Donare una fetta di prosciutto per chi ne possiede solo altre tre nel frigo è un atto di generosità incomparabile rispetto a chi compie lo stesso gesto avendo però in cantina un prosciutto intero.

Perciò i trenta medici e infermieri che il governo albanese ha inviato in Italia per aiutarci a vincere questa guerra ha il sapore di un sacrificio rilevante, di un gesto di particolare e intensa solidarietà. E le parole del premier Edi Rama, in un italiano così pulito e elegante, che in un video accompagnano questa spedizione, paiono piene di una sincerità insospettabile, di una amicizia profonda. “Non siamo ricchi, ma non siamo privi di memoria”, dice Rama ricordando che migliaia e migliaia di suoi connazionali hanno trovato ospitalità, lavoro e una nuova vita in Italia.

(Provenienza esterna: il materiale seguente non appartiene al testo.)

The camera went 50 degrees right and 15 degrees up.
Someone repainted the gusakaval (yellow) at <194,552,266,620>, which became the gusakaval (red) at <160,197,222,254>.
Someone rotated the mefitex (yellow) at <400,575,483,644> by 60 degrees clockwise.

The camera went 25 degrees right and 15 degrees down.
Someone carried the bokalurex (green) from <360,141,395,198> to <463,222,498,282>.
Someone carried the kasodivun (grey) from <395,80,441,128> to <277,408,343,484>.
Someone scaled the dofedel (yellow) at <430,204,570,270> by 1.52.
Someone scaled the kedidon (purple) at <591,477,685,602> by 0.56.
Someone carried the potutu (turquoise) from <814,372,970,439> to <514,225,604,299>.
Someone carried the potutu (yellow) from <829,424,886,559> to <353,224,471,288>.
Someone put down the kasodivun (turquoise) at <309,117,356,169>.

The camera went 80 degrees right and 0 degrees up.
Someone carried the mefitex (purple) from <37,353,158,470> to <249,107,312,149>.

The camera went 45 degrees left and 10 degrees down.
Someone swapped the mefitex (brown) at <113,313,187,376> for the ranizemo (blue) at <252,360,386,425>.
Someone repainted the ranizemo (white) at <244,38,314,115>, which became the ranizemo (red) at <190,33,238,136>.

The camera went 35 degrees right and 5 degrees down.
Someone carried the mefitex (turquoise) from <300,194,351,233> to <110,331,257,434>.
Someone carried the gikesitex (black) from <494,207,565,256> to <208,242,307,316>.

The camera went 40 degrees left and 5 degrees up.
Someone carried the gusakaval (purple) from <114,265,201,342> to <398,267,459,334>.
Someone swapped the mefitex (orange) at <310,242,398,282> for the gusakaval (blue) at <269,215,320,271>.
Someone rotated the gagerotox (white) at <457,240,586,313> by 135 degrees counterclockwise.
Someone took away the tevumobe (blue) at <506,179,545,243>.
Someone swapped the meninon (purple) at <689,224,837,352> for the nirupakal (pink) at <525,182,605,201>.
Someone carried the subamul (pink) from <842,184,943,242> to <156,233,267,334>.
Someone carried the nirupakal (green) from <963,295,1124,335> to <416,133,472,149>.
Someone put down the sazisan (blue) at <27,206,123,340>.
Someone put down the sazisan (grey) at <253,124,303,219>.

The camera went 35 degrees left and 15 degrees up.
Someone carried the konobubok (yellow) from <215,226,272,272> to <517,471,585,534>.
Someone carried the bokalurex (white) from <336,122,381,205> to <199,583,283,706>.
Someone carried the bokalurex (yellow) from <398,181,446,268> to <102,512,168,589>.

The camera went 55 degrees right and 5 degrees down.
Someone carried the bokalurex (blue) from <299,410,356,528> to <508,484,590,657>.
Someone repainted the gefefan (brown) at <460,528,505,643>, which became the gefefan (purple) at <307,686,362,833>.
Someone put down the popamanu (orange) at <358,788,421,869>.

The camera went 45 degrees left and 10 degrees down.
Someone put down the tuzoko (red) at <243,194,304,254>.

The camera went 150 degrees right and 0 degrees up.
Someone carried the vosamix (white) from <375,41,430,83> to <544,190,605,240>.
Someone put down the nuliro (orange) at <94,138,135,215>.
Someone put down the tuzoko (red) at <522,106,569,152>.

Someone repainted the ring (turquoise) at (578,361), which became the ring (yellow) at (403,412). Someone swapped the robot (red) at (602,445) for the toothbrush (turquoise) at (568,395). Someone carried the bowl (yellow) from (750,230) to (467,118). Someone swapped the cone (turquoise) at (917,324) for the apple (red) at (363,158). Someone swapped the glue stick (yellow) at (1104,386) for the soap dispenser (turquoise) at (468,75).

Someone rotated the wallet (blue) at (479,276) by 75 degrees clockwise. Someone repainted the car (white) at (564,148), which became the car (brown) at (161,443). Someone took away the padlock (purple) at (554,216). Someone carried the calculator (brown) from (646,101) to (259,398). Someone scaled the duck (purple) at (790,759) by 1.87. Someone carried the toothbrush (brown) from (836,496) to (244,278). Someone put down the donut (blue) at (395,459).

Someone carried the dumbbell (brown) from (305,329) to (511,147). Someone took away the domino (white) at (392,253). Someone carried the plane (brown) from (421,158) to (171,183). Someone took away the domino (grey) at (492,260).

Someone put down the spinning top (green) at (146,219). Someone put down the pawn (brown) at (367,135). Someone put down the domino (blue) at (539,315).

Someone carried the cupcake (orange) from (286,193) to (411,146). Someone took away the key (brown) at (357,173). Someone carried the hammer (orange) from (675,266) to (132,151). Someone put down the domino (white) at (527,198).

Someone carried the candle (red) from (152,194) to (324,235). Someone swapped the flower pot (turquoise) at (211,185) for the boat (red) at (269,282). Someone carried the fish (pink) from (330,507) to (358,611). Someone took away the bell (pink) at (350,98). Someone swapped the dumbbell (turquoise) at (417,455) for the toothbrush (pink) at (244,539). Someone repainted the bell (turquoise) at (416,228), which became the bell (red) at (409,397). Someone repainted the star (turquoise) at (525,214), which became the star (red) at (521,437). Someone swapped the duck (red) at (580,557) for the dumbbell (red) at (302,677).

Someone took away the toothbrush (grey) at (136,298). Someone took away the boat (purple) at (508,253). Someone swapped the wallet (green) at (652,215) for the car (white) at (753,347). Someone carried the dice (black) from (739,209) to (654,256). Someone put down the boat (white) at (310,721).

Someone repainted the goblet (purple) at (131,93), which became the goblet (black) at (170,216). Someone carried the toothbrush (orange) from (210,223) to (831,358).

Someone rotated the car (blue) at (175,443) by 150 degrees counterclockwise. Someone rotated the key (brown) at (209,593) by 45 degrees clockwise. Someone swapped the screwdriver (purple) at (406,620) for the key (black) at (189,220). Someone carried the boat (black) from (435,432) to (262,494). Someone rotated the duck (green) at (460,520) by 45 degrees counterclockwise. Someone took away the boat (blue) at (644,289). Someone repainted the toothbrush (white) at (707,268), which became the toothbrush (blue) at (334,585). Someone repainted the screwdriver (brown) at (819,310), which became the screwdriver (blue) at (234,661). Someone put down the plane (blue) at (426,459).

Gli ospedali albanesi non hanno le risorse tecnologiche dei nostri centri, i medici albanesi non godono delle competenze e del supporto su cui possono contare i loro colleghi italiani. La società albanese, ancora in larga parte priva delle protezioni sociali che noi conosciamo, non può contare su un sistema sanitario capillare come il nostro.

Eppure trenta dei loro medici e infermieri, preziosissimi in tempi di pandemia in un Paese che ha risorse umane limitate, sono qua per dimostrare che la memoria regala una grande lezione di civiltà.